Shapley-Value Decompositions

Updated 16 March 2026

Shapley-value decompositions are mathematical frameworks that allocate contributions fairly using axioms from cooperative game theory.
Structural and algorithmic methods, including convex block decompositions and recursive attribution, reduce the exponential complexity of exact computations.
They power diverse applications from feature attribution in machine learning to fair data valuation in economic and database query contexts.

Shapley-value Decompositions

Shapley-value decompositions are mathematical frameworks for distributing a value, cost, or responsibility among a set of contributors (players, features, data points, or sources) in a principled, axiomatic way. Originating from cooperative game theory, the canonical Shapley value assigns unique additive attributions to each player based on their average marginal contribution across all possible coalition orderings. The concept has led to a spectrum of decomposition methodologies spanning combinatorial games, functionals over high-dimensional spaces, statistical models, data markets, database queries, and probabilistic machine learning models.

1. Foundations: Shapley Value and Decomposition Principle

The Shapley value, introduced by Lloyd Shapley (1953), defines an additive decomposition for any set function $v:2^N \to \mathbb R$ (with $N$ the set of players). For each $i\in N$ , the value:

$\phi_i(v) = \sum_{S \subseteq N\setminus\{i\}} \frac{|S|! (|N|-|S|-1)!}{|N|!} \; [v(S \cup \{i\}) - v(S)]$

is the expectation over uniformly random addition orderings of the marginal contribution of $i$ . The Shapley value is characterized by the four axioms: efficiency ( $\sum_i \phi_i = v(N)$ ), symmetry, dummy (null player), and linearity.
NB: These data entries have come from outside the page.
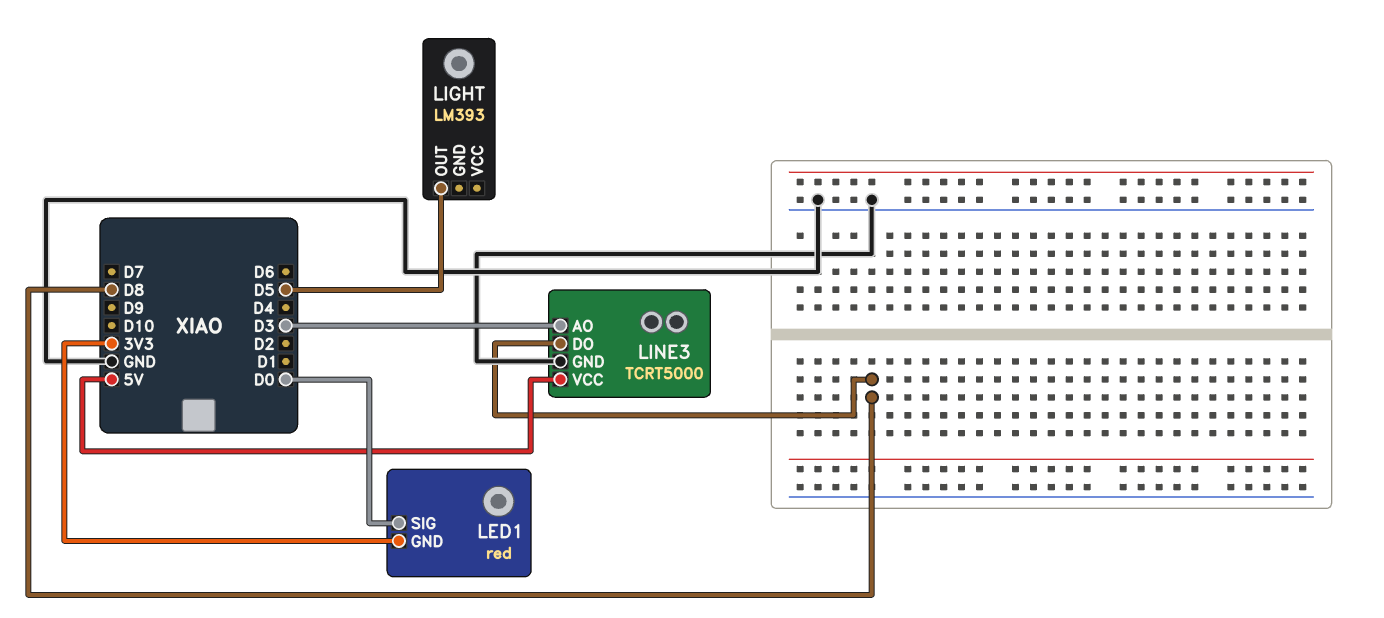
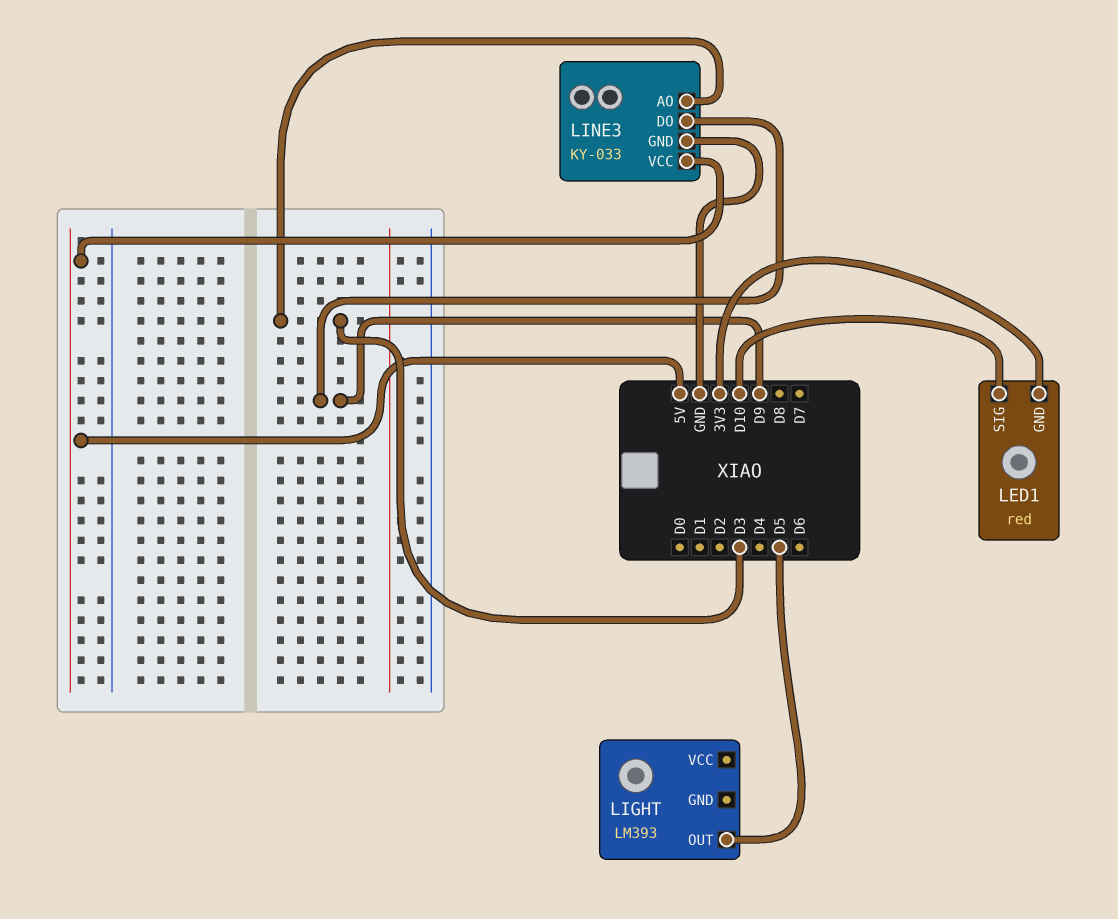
LED1 pin SIG: D0 -> D10
LINE3: TCRT5000 -> KY-033
LINE3 pin DO: D8 -> D9

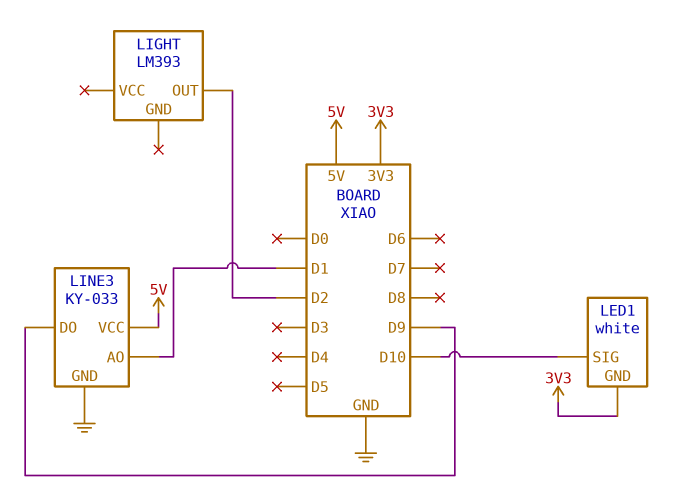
LED1: red -> white
LIGHT pin OUT: D5 -> D2
LINE3 pin AO: D3 -> D1

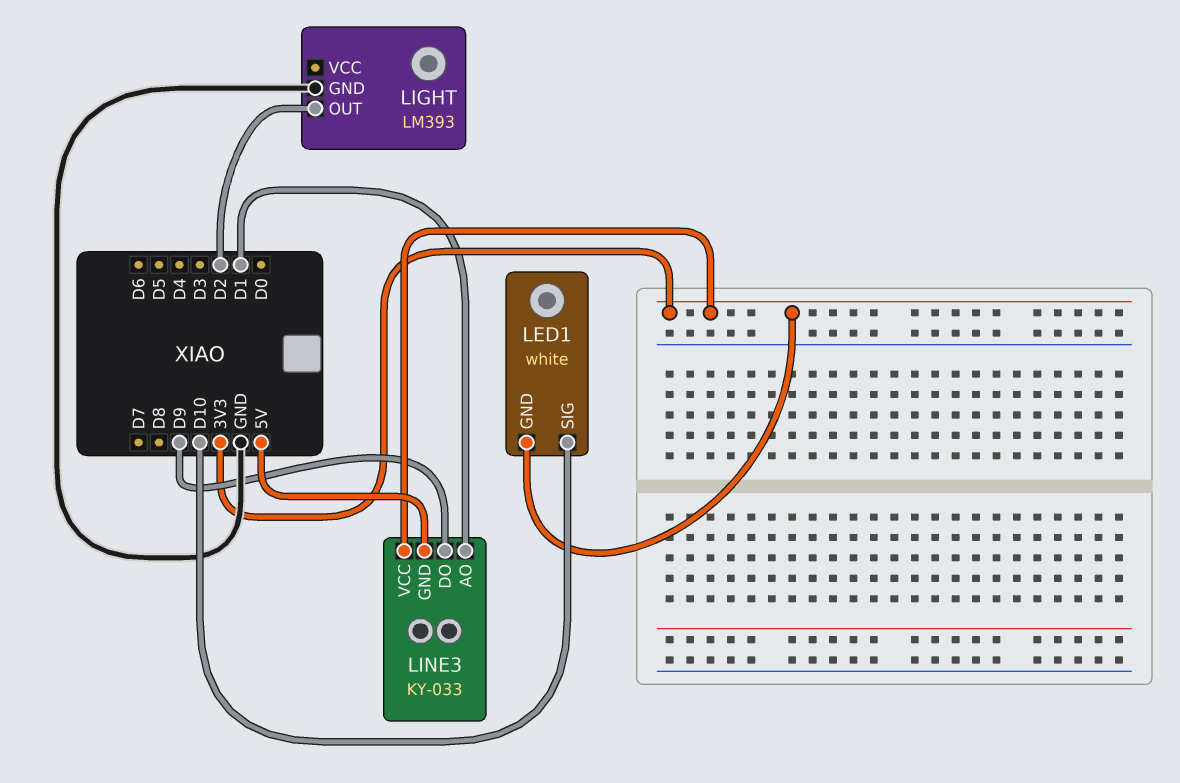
LIGHT pin GND: none -> GND
LINE3 pin GND: GND -> 5V
LINE3 pin VCC: 5V -> 3V3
In function decomposition, the Shapley construction applies not only to finite games but also to functions $F:\mathbb R^n \to \mathbb R$ , via pointwise extension. For arbitrary functions, the "pointwise Shapley decomposition" is uniquely specified by nine functional axioms including additivity, permutation invariance, null player, linearity, pointwise and parameter continuity, and coordinate-wise re-parameterization invariance. This leads to the unique formula:

$\Delta_i(F)(x) = \sum_{S \subseteq [n]\setminus\{i\}} \frac{|S|!(n-|S|-1)!}{n!}[F(x_{S \cup \{i\}}) - F(x_S)]$

covering all Borel-measurable functions, and reducing to the set-function Shapley value on $\{0,1\}^n$ (Christiansen, 2023). These principles underpin applications from feature attribution to risk allocation.

2. Structural and Algorithmic Decomposition Techniques

A critical challenge with Shapley decompositions is their exponential computational complexity: the naive algorithm for $n$ players requires $O(2^n)$ set-function evaluations. Multiple decompositional and algorithmic frameworks exploit problem structure to achieve tractable decomposition or efficient approximation.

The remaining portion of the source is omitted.